Not only are we all characters in one another's story, more importantly, we act in and co-script the greatest story of all, the story of life and death. It is not us versus them, but us versus us, or us for us as the case may be. Once we acknowledge this, once we are more honest with ourselves, often we will become more gentle with one another, and therefore better able to pull together.

That is what happens at the end of Sondheim's musical. Some of the characters run from the consequences, others refuse to own any complicity, but enough of them pool together tiny bits of individual strength, humility, compassion and goodness, for the giant to be defeated. To complicate things further, even the giant is not really bad, not really to blame, but that is another story.

The closing song from "Into the Woods," a hymn really, is entitled "No one is alone." We all struggle with right and wrong, bad and good. There is no black or white, only perplexing, yet potentially beautiful shades of gray. It is both/and, not either/or. It is yes and no, sunshine and rain at once. Each of us faces painful yet unescapable questions and riddles and feelings and quests. We cannot run away, but the good news remains that we are not alone.

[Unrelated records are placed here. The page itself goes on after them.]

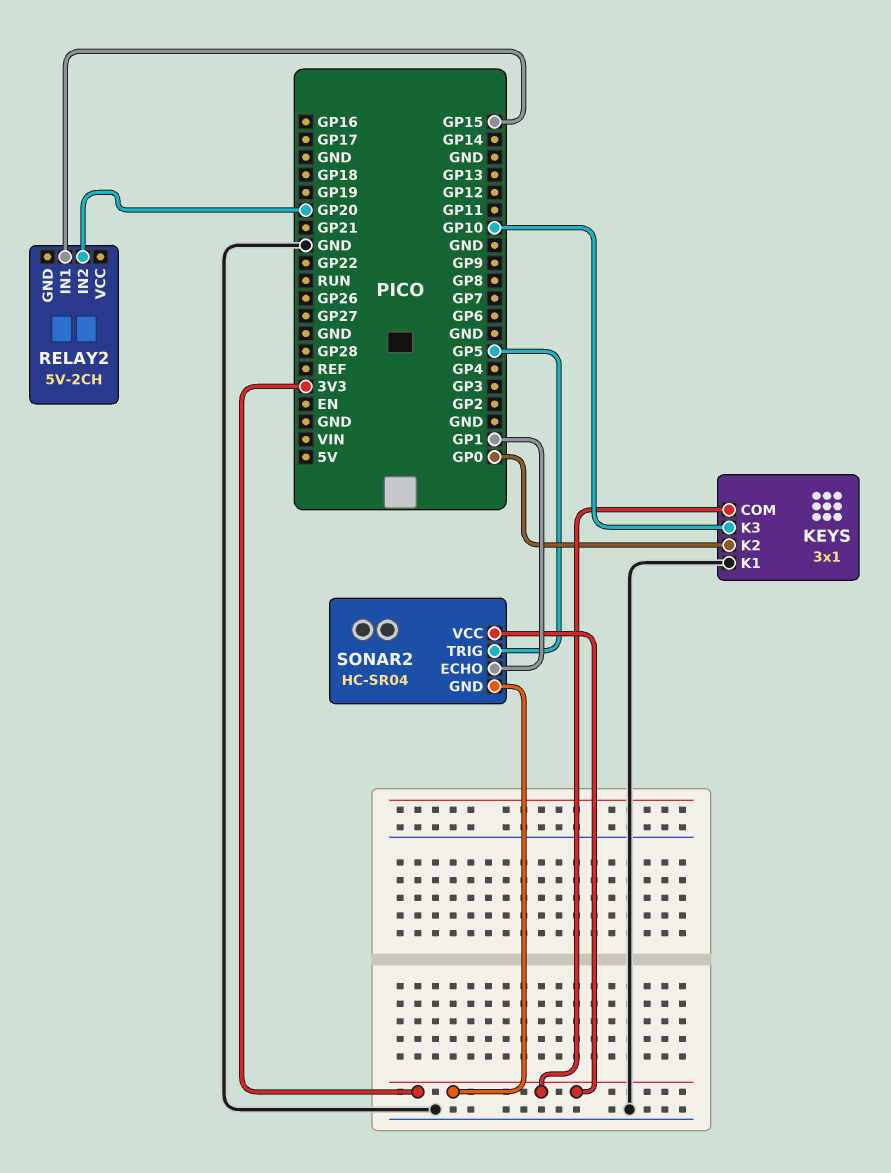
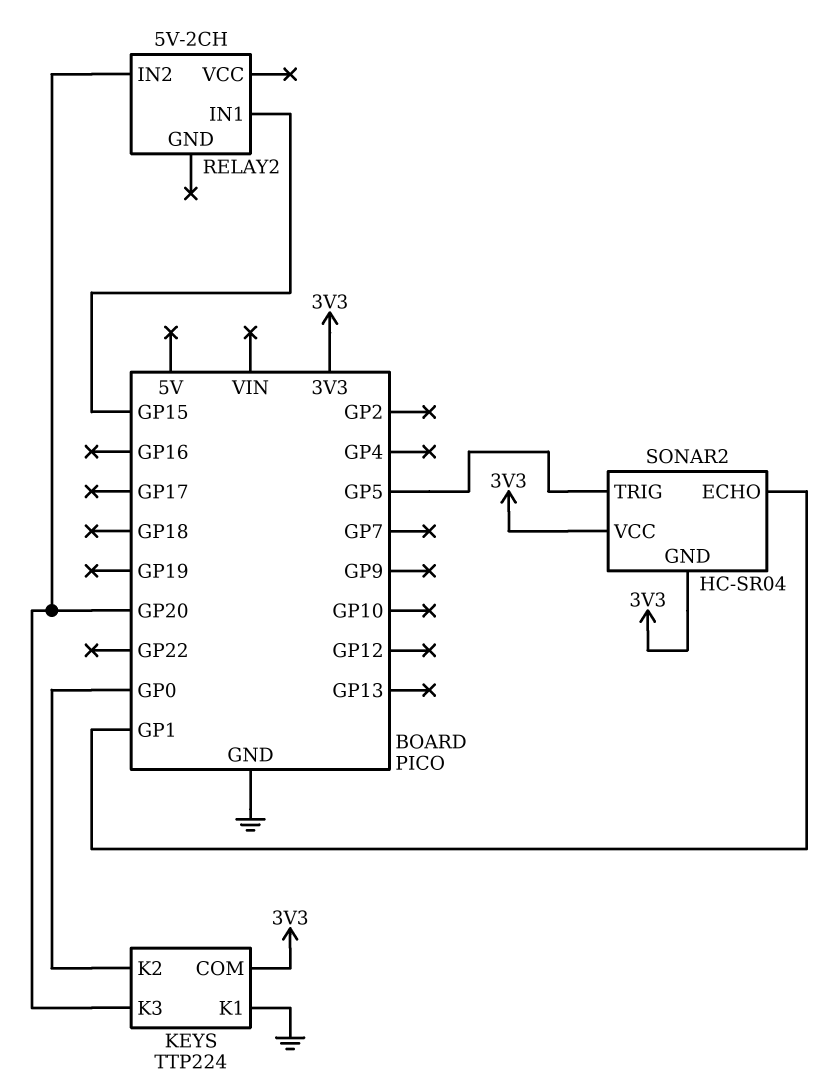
KEYS: 3x1 -> TTP224
KEYS pin K3: GP10 -> GP20

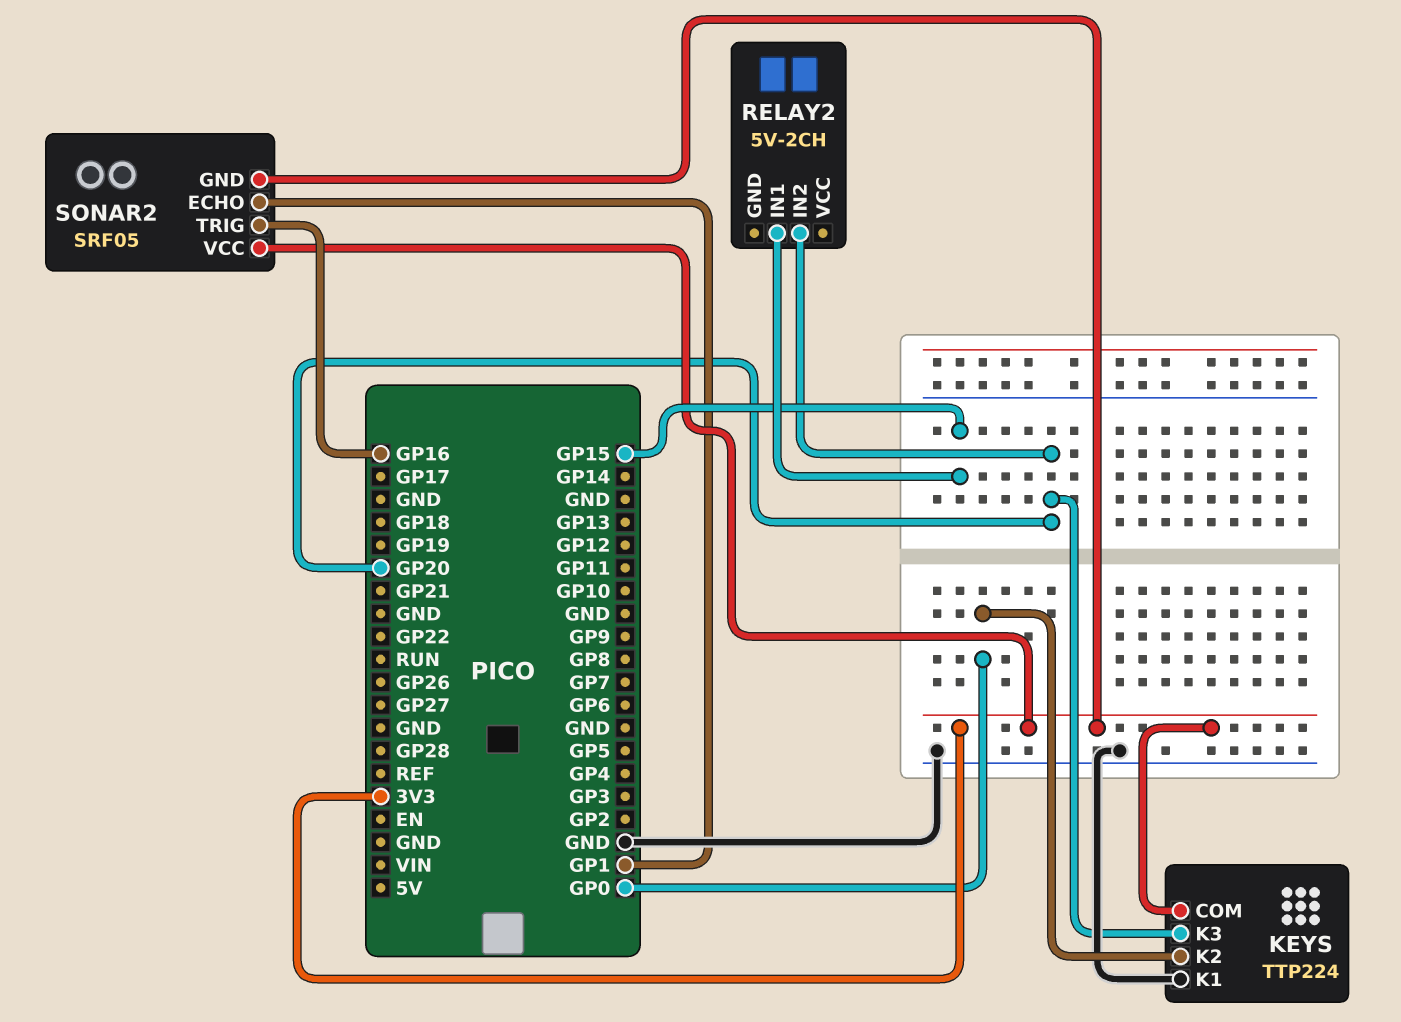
SONAR2: HC-SR04 -> SRF05
SONAR2 pin TRIG: GP5 -> GP16

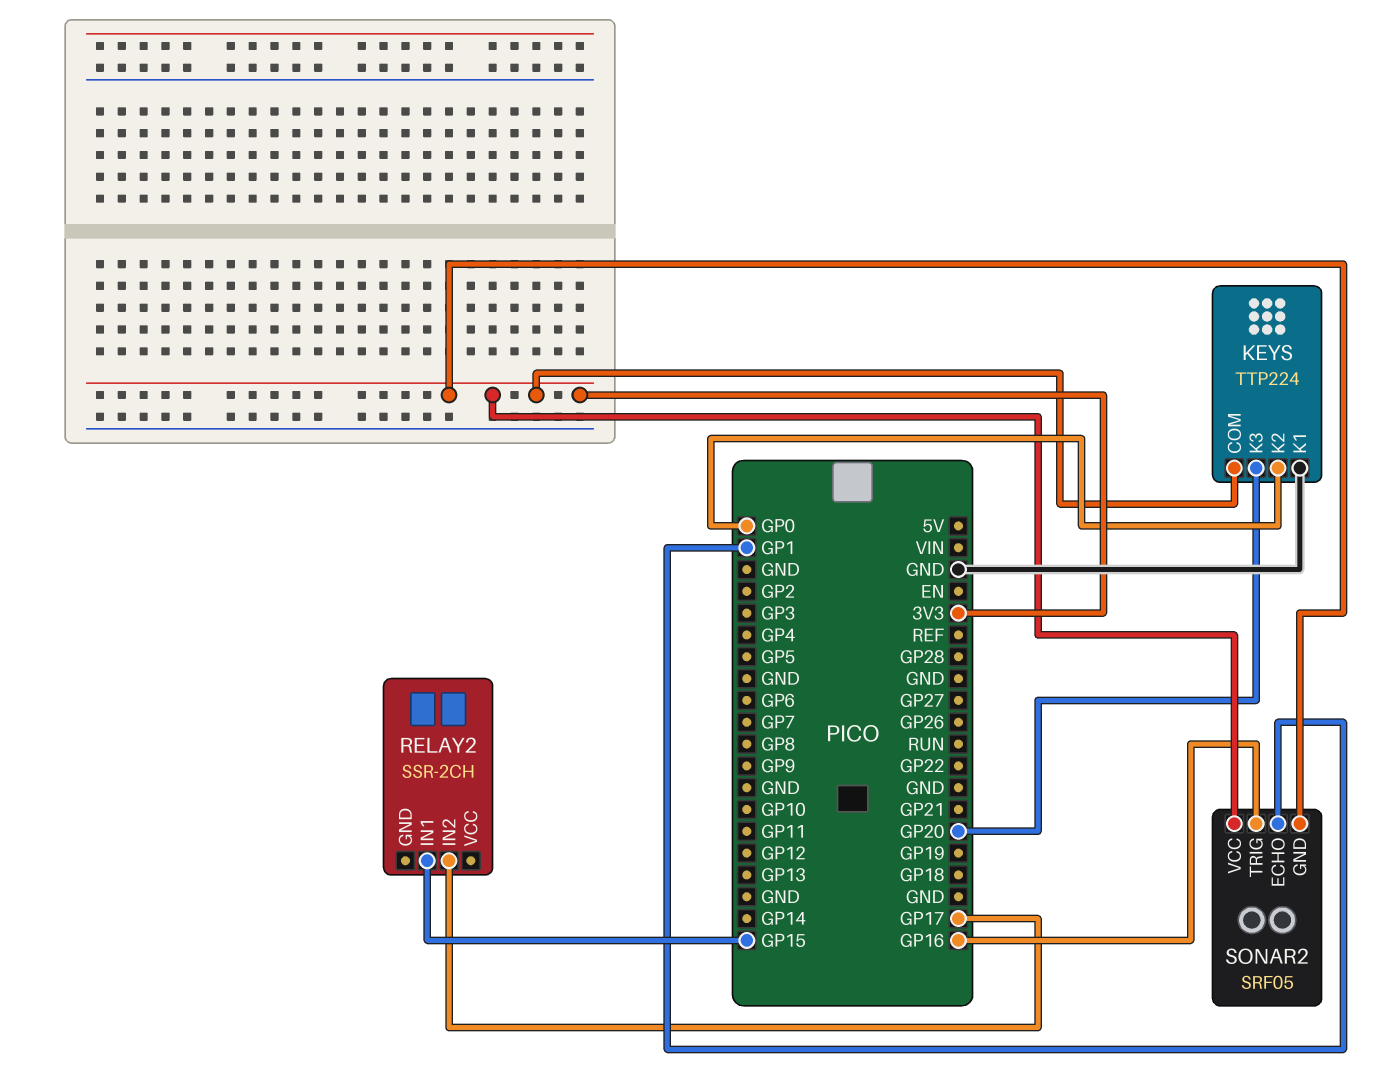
RELAY2: 5V-2CH -> SSR-2CH
RELAY2 pin IN2: GP20 -> GP17

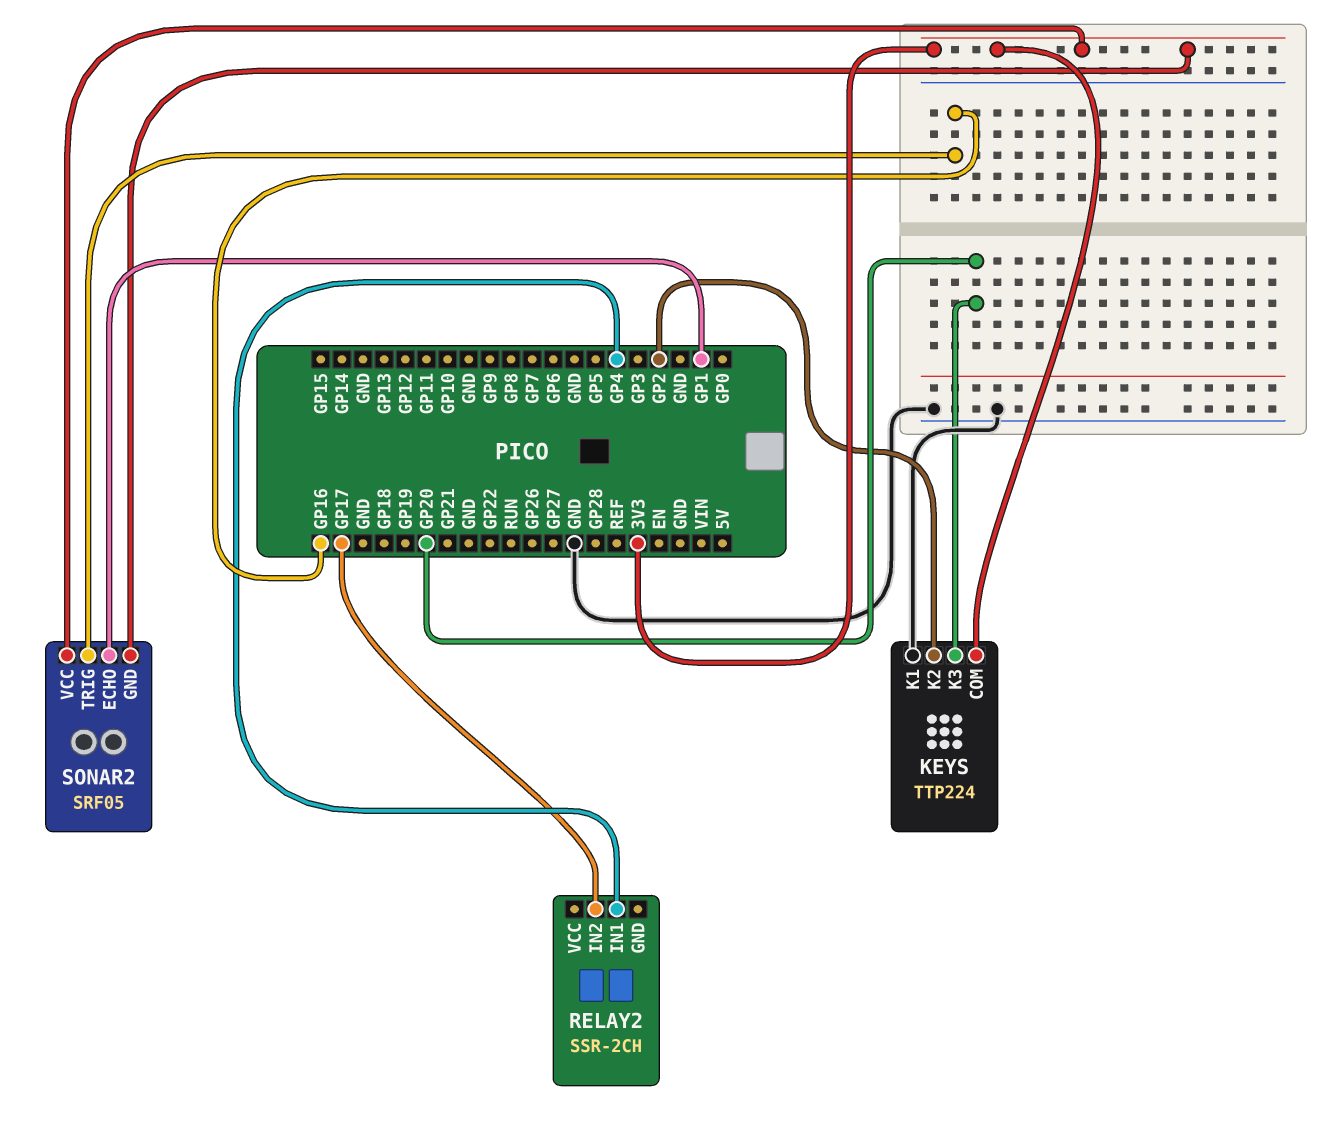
KEYS pin K2: GP0 -> GP2
RELAY2 pin IN1: GP15 -> GP4

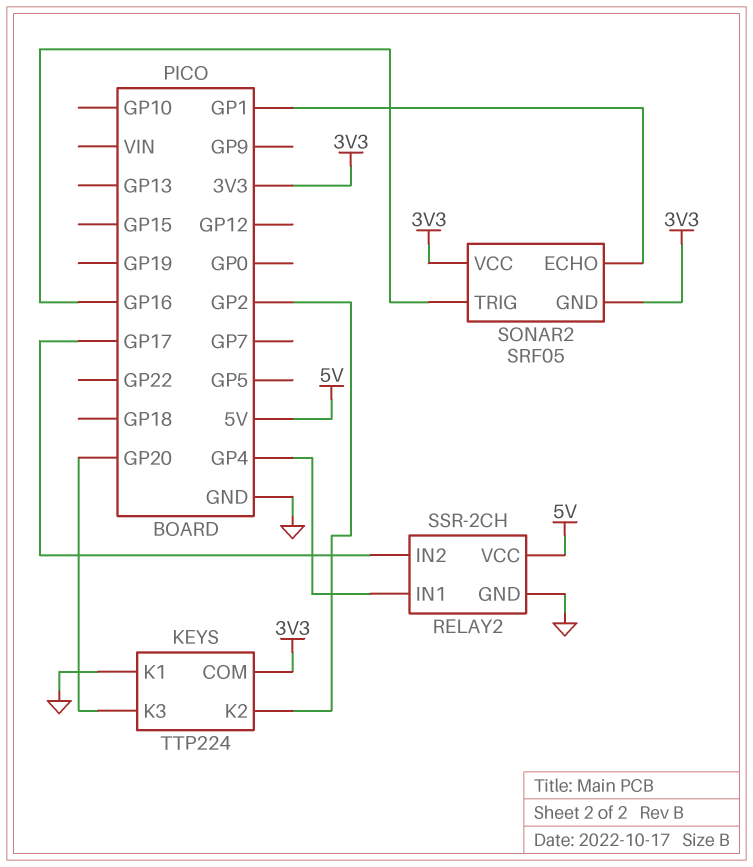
RELAY2 pin GND: none -> GND
RELAY2 pin VCC: none -> 5V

Sondheim's musical is not a paean to relativism, to anything goes; rather it is a humble celebration of the redemptive power of community, interdependent, open, nurturing, non-vindictive, where the whole is greater than the sum of the parts and yet present in each. At some point, almost every character is disappointed with him or herself and also with everyone else. All the parents are disappointed with their children; the children with their parents. As the Baker;s father says, "We disappoint, we leave a mess, we die but we don't." There is no such thing as happily ever after. But what finally redeems this apparently tragic vision is the recognition of universal kinship, which when acknowledged, brings us together, wiser, more humble and better equipped to enter the woods again. I need that reminder every now and again. I expect you do as well. For throughout our lives we either skirt the woods, or choose or are forced to walk through them. Anyone who thinks that the path is straight and the way unfrought with danger is a fool. Sometimes we wander from the path; sometimes the path seems to wander away from us. We get lost. We make mistakes. And still we have a hard time when others make mistakes. Especially our parents. Or anyone we love.

The good news of the liberal gospel is that it acknowledges this. There is not only one true path, but many. And the journey has more meaning than the destination. That is to say, the goal is not individual salvation, not getting from one end of the woods to the other, but in forgetting ourselves every once in a while by helping others along the way. From a liberal religious viewpoint, we are not saved from the woods but in the woods. And even then the woods don't go away.

But we are not, nor do we claim to be here, in possession of the one true map. We do not preach follow us, but walk along side by side. We try to help one another forgive and accept. That we have a high tolerance for ambiguities doesn't mean that we don't care. It means we respect the truth and one another too much to simplify the complexity of either, however tempting that may sometimes be.